Embora tenhamos percebido um certo silenciamento da interculturalidade nos documentos analisados, identificamos que a interculturalidade faz parte de um dos eixos estruturantes do currículo que poderia a incluir temas relacionados às diferentes culturas e realidades existentes no mundo. Além do mais, a interculturalidade também pode ser incorporada ao currículo por meio de metodologias que promovam a reflexão crítica e a tomada de consciência sobre as desigualdades sociais e culturais existentes, além de fomentar a educação para a cidadania global.
A outra categoria, interculturalidade e a internacionalização do currículo, entendemos que ambas envolvem a promoção de uma cidadania global. A interculturalidade enfatiza a necessidade de reconhecer e valorizar as diferenças culturais e de promover uma maior compreensão entre as culturas, enquanto a internacionalização do currículo enfatiza a necessidade de incorporar perspectivas internacionais no processo ensino aprendizagem. Em resumo, a interculturalidade e a internacionalização do currículo são conceitos inter-relacionados que compartilham o objetivo de promover uma perspectiva global e intercultural na educação.

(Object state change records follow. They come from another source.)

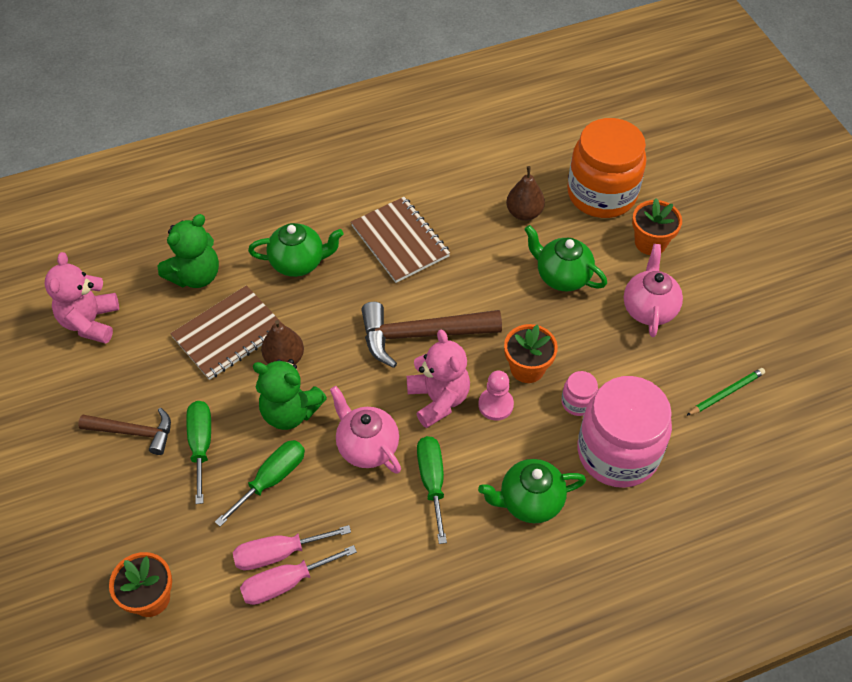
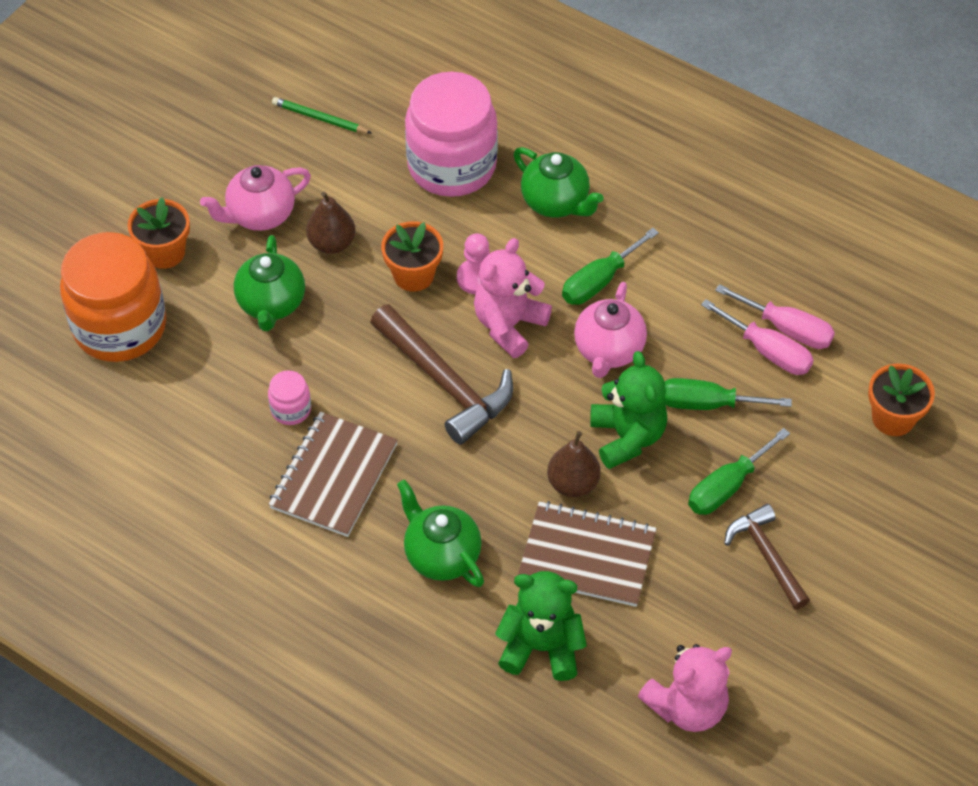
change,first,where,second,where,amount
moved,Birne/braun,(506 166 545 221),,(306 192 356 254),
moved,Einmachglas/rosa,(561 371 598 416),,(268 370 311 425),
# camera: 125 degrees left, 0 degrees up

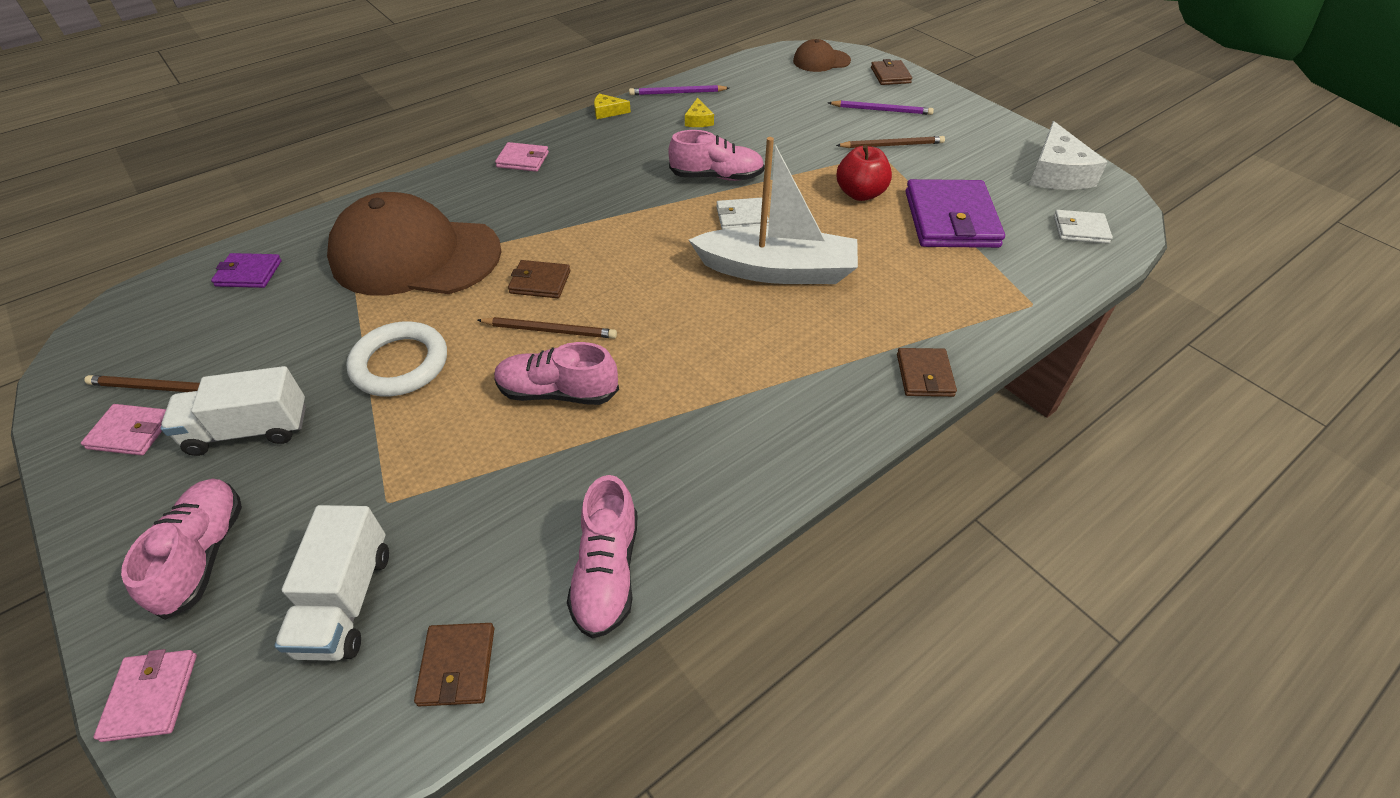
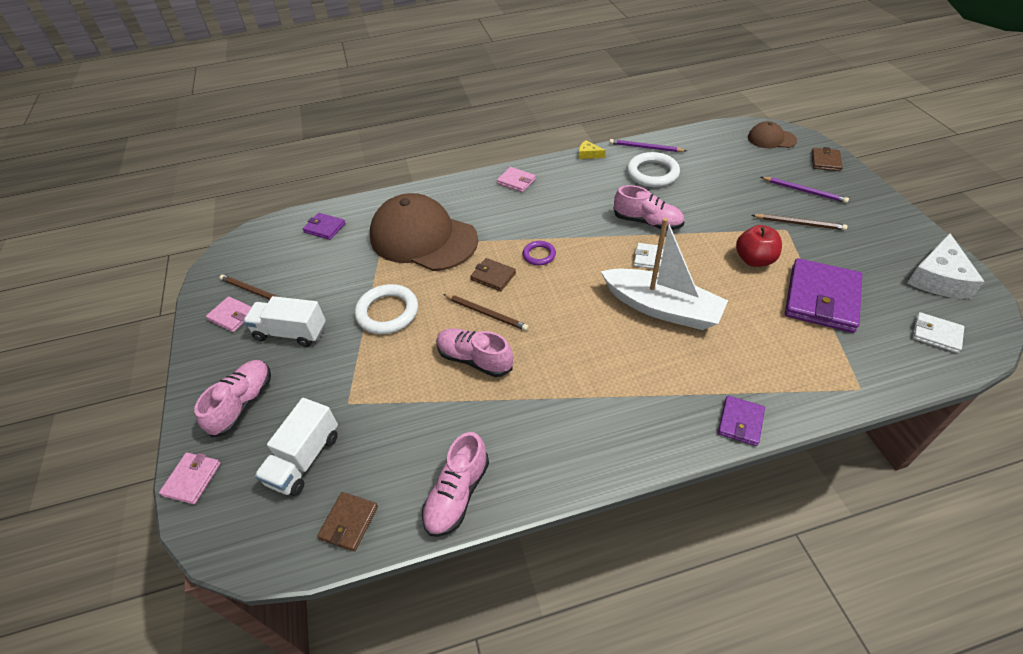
change,first,where,second,where,amount
replaced,Käse/gelb,(685 98 714 127),Ring/weiß,(627 152 680 187),
recoloured,Geldbörse/braun,(897 348 957 397),Geldbörse/lila,(718 396 765 446),
added,,,Ring/lila,(522 241 556 265),
# camera: 25 degrees right, 0 degrees up

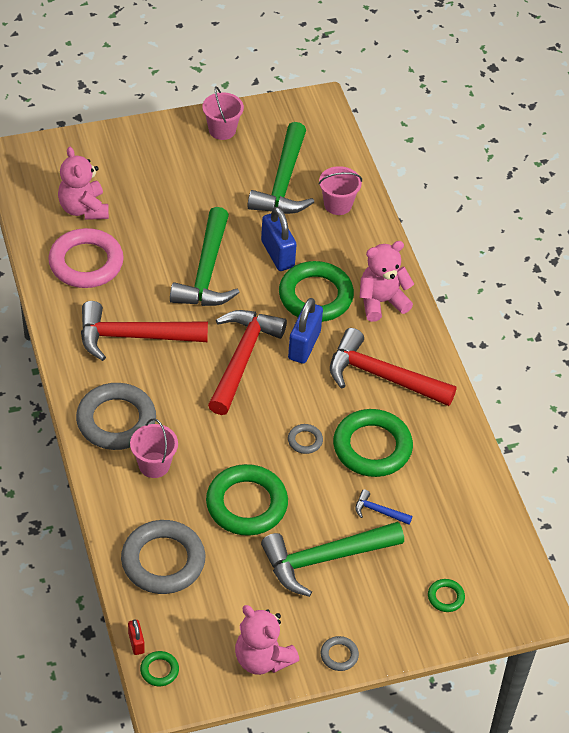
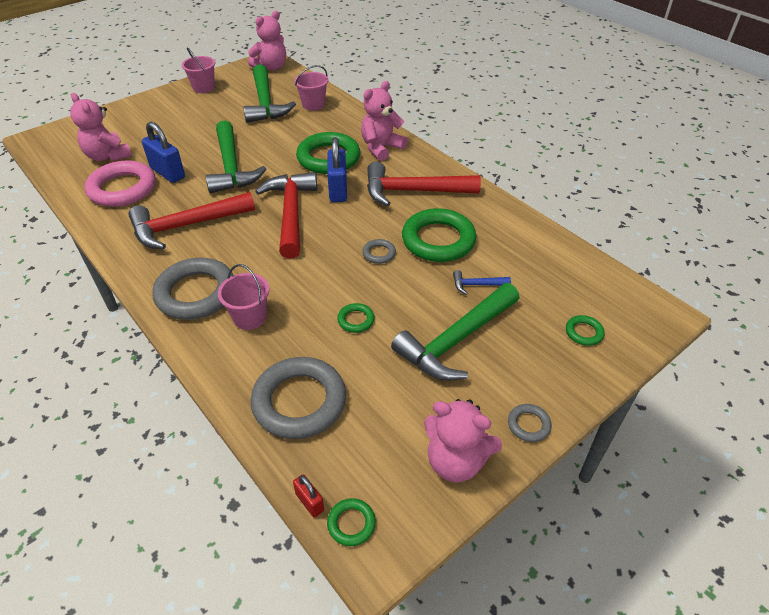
change,first,where,second,where,amount
resized,Ring/grün,(206 464 288 536),,(337 303 375 333),x0.44
moved,Vorhängeschloss/blau,(261 207 297 271),,(142 122 185 183),
added,,,Teddybär/rosa,(248 11 286 71),
# camera: 20 degrees left, 5 degrees down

Embora a interculturalidade e a internacionalização do currículo busquem atingir grandes objetivos na educação, elas também podem gerar tensões e conflitos. A IoC pode gerar tensões quando há uma falta de reconhecimento e valorização da cultura local em favor de perspectivas internacionais. O que pode levar a um sentimento de que as culturas locais são inferiores ou menos importantes em relação às culturas internacionais. A IoC pode gerar conflitos quando há uma expectativa de que os estudantes assimilem a cultura estrangeira, em vez de valorizarem suas próprias identidades culturais. Levando a uma perda de identidade cultural e a um sentimento de alienação por parte dos estudantes.

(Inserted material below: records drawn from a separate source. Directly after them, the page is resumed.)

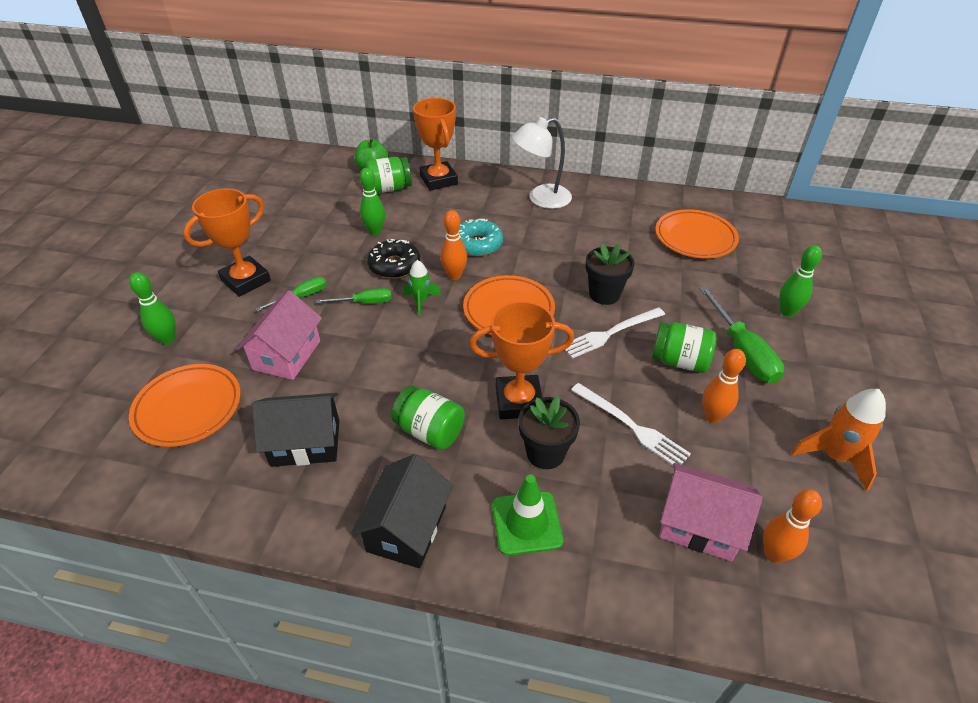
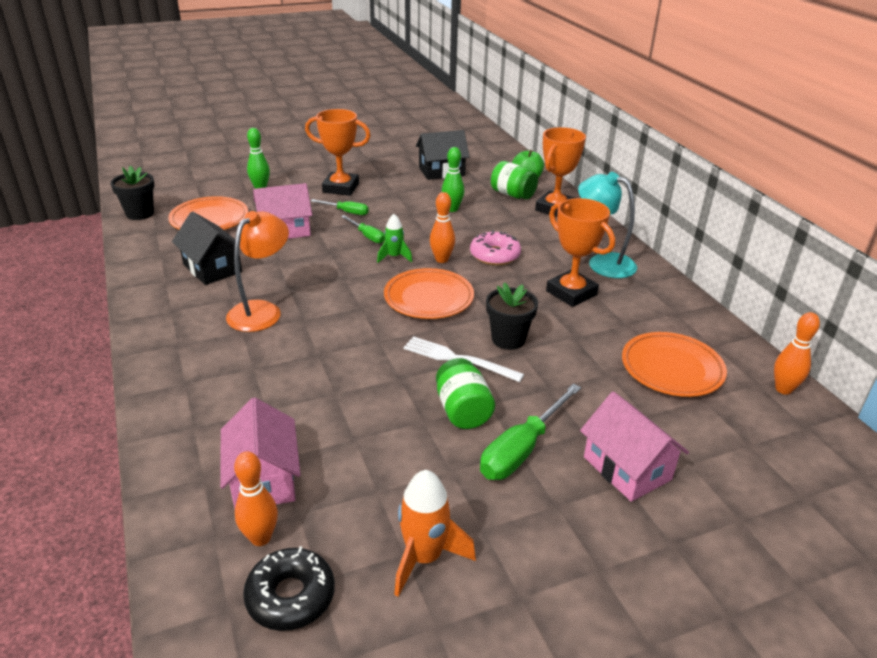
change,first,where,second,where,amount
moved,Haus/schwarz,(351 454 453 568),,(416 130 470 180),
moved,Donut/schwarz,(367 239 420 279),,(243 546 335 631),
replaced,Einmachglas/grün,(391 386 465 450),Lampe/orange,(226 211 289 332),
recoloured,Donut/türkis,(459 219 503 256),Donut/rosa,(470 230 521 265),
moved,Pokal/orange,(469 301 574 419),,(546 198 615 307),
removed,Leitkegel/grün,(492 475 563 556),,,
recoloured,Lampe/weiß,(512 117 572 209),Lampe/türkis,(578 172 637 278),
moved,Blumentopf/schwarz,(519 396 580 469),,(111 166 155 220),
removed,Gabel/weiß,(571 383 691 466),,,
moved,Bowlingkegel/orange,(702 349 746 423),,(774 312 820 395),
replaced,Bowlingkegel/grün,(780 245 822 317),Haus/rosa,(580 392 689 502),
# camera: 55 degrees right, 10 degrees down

Já a interculturalidade pode gerar tensões quando há preconceitos culturais enraizados que impedem a compreensão e a aceitação de outras culturas. Isso pode levar a conflitos entre estudantes e educadores com diferentes origens culturais. Assim quando falta de compreensão e comunicação entre estudantes e educadores com diferentes origens culturais, pode levar a malentendidos e conflitos culturais.
Assim entendemos que a interculturalidade e a IoC podem ser implementadas de forma adequada e sensível, pois é considerável que as escolas trabalhem para promover uma compreensão e respeito mútuos entre as culturas, garantindo que a as perspectivas internacionais e locais sejam valorizadas.
Quanto a interculturalidade na formação inicial de pedagogos pode contribuir de diversas maneiras como: ajudar os educadores a desenvolver habilidades para trabalhar com estudantes de diferentes culturas, incluindo a comunicação eficaz com esses estudantes; compreender suas necessidades e perspectivas; e adaptar suas práticas de ensino para atender às necessidades deles. A interculturalidade pode ainda ajudar os educadores a entender as desigualdades e as diferenças de oportunidades que os estudantes enfrentam, a desenvolver estratégias para eliminar essas desigualdades. Ainda, pode promover a igualdade de oportunidades para todos, bem como a entender as diferenças nas habilidades e nos estilos de aprendizado dos estudantes, a fim de que possam adaptar suas práticas de ensino para atender às necessidades de cada indivíduo ou grupo. Além disso, permite que os educadores desenvolvam habilidades para trabalhar com outros educadores e profissionais, independentemente de sua cultura.
Os dados gerados a partir dos documentos analisados ainda têm muito a nos dizer. A perspectiva da educação intercultural nos traz também a necessidade de repensar e ressignificar a concepção de ser educador neste mundo intercultural.